To exploit the co-location data base proposed as remedy 2 for gap G5.01, analysis tools must be developed to provide statistics and various indicators for a comparison that meet user needs as indicated by the GAIA-CLIM user survey outcomes. These analysis tools must have some flexibility, such as interchanging the reference in a comparison and the ability to perform analysis at different time and eventually space scales.
Visualisation tools need to be capable of displaying multiple co-located parameters to circumvent the complexity of comparing datasets of varying type and geometries, e.g. time series and instantaneous, spatially localised and large spatial extent observations, column-integrated observations, and vertical profiles, etc. Special attention must be paid to the specification of graphical representation of individual parameters and various uncertainty measures, including the smoothing uncertainty.

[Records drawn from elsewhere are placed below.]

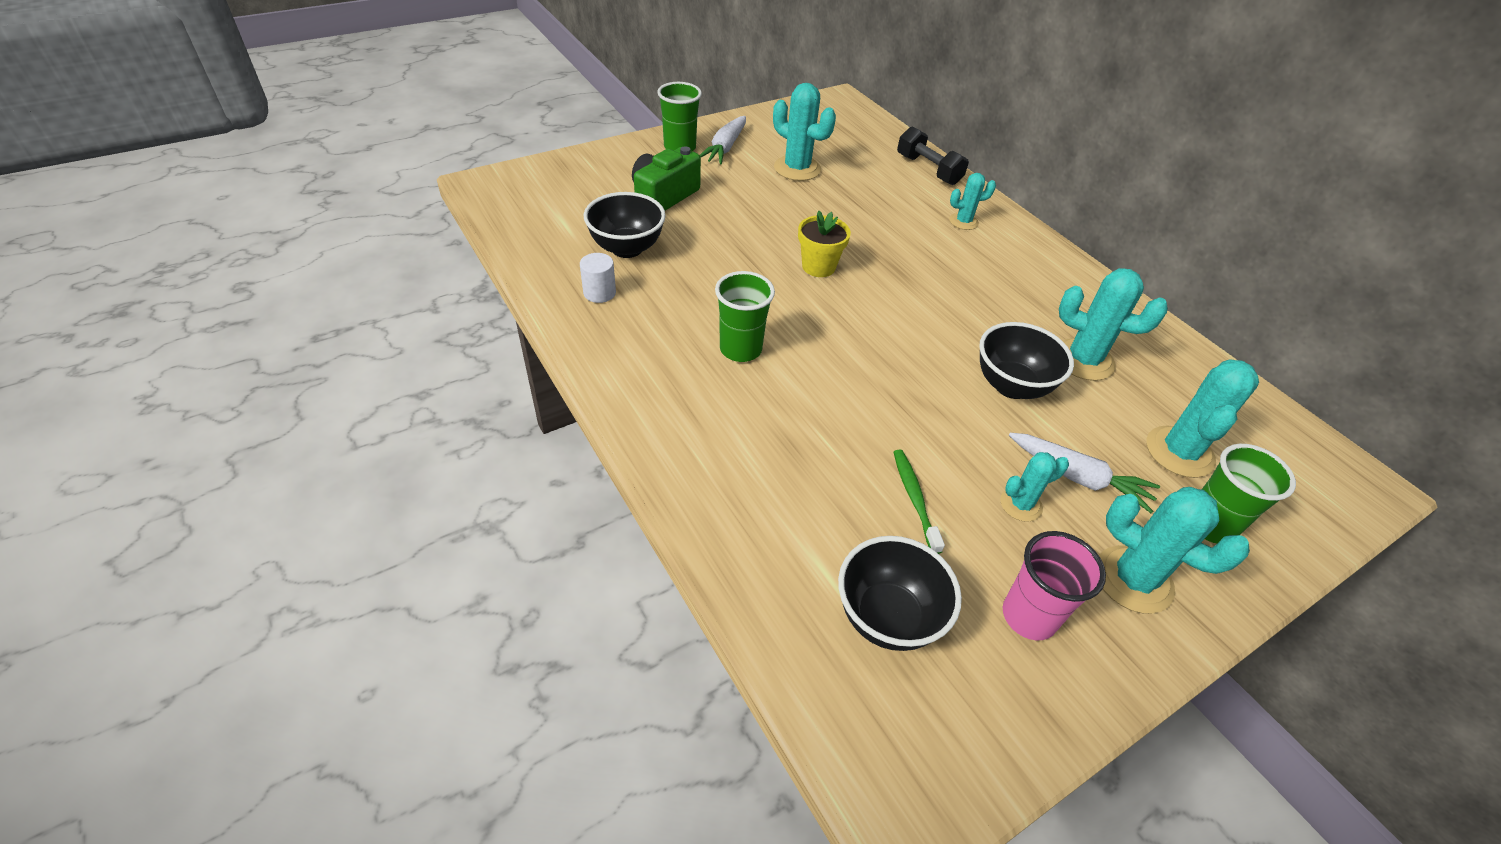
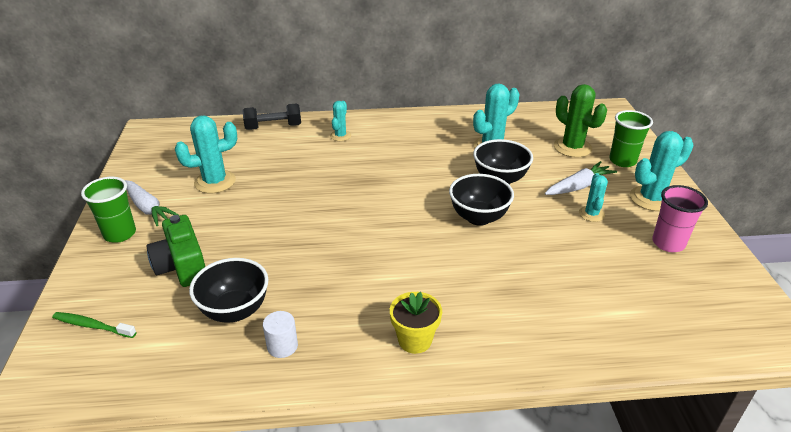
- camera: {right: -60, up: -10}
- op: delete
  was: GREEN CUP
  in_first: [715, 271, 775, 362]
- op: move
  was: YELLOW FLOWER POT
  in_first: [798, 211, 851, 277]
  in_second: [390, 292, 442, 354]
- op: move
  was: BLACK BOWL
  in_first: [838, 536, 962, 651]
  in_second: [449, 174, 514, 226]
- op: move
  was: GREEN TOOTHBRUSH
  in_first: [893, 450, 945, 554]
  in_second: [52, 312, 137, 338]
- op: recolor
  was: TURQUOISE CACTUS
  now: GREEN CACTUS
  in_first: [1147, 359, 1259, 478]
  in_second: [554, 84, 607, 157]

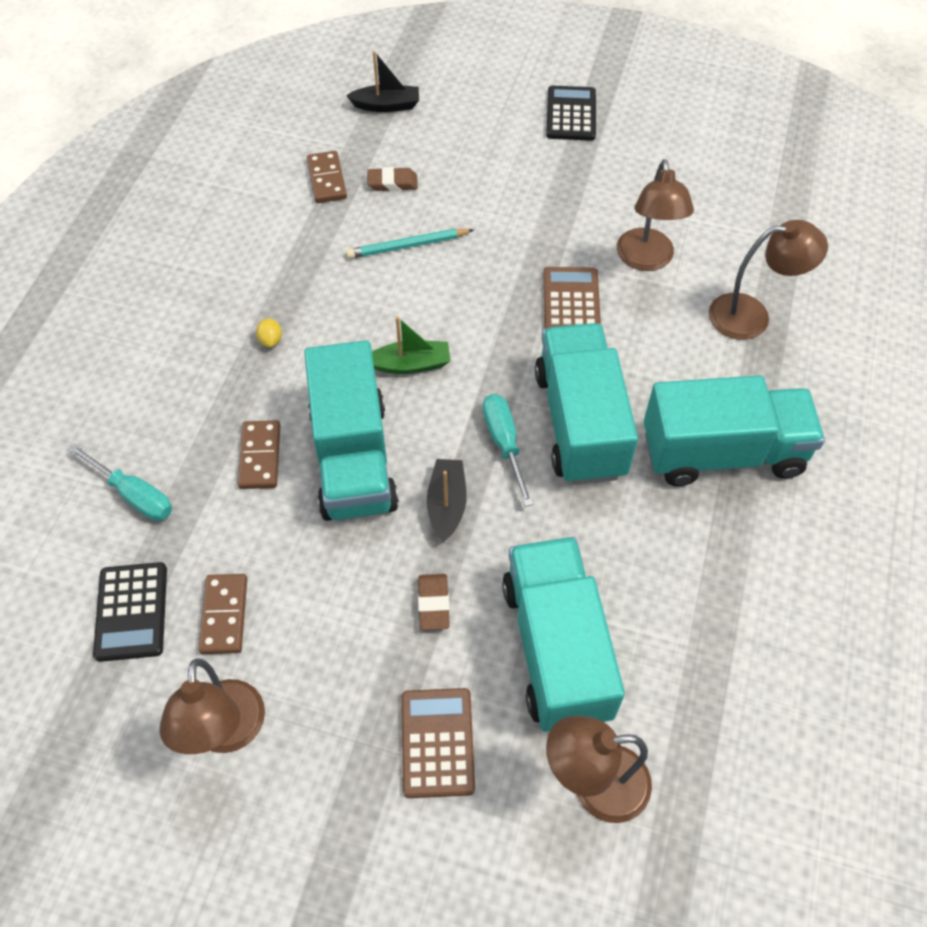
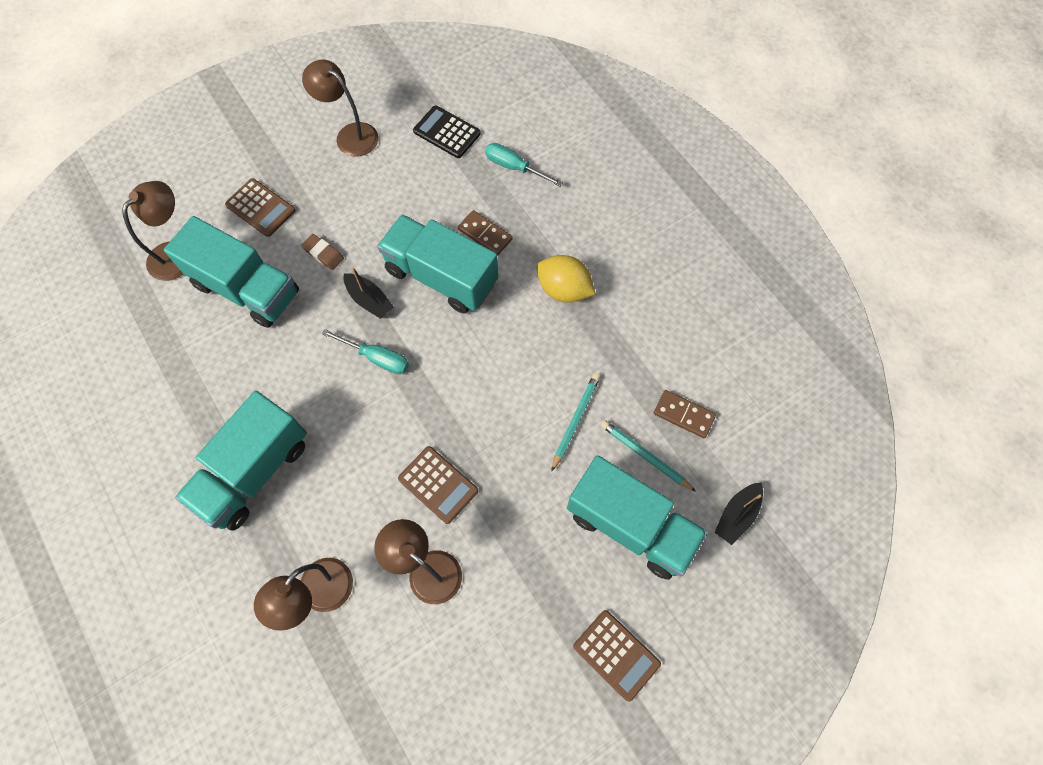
- camera: {right: 130, up: 10}
- op: delete
  was: BROWN DOMINO
  in_first: [198, 574, 247, 654]
- op: delete
  was: GREEN BOAT
  in_first: [372, 317, 451, 374]
- op: move
  was: TURQUOISE TRUCK
  in_first: [535, 323, 638, 485]
  in_second: [567, 455, 708, 580]
- op: replace
  was: BROWN ERASER
  now: TURQUOISE PENCIL
  in_first: [367, 167, 418, 191]
  in_second: [601, 420, 696, 492]
- op: recolor
  was: BLACK CALCULATOR
  now: BROWN CALCULATOR
  in_first: [546, 85, 596, 141]
  in_second: [573, 610, 661, 702]
- op: rotate
  was: TURQUOISE SCREWDRIVER
  in_first: [68, 444, 172, 521]
  in_second: [485, 143, 563, 186]
  clockwise: 45
- op: resize
  was: YELLOW LEMON
  in_first: [256, 318, 282, 347]
  in_second: [536, 255, 596, 303]
  ratio: 2.38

Tool development should look to benefit from existing elements and capabilities whenever possible. All developed tools need to be accessible via a GUI that also needs to be developed. GAIA-CLIM has developed a demonstrator facility with a limited number of static examples. Further development and operationalisation of the facility would be required to enable reliable near-real-time and delayed mode exploitation for a broader range of satellite instruments and ECVs.
The GAIA-CLIM Virtual Observatory could serve as the basis for the development of an operational tool for the Evaluation and Quality Control pillar of the C3S, if being made available after the end of the GAIA-CLIM project. Such an implementation represents an important step towards an easily accessible comparison tool that considers all kinds of uncertainty relevant for data comparisons.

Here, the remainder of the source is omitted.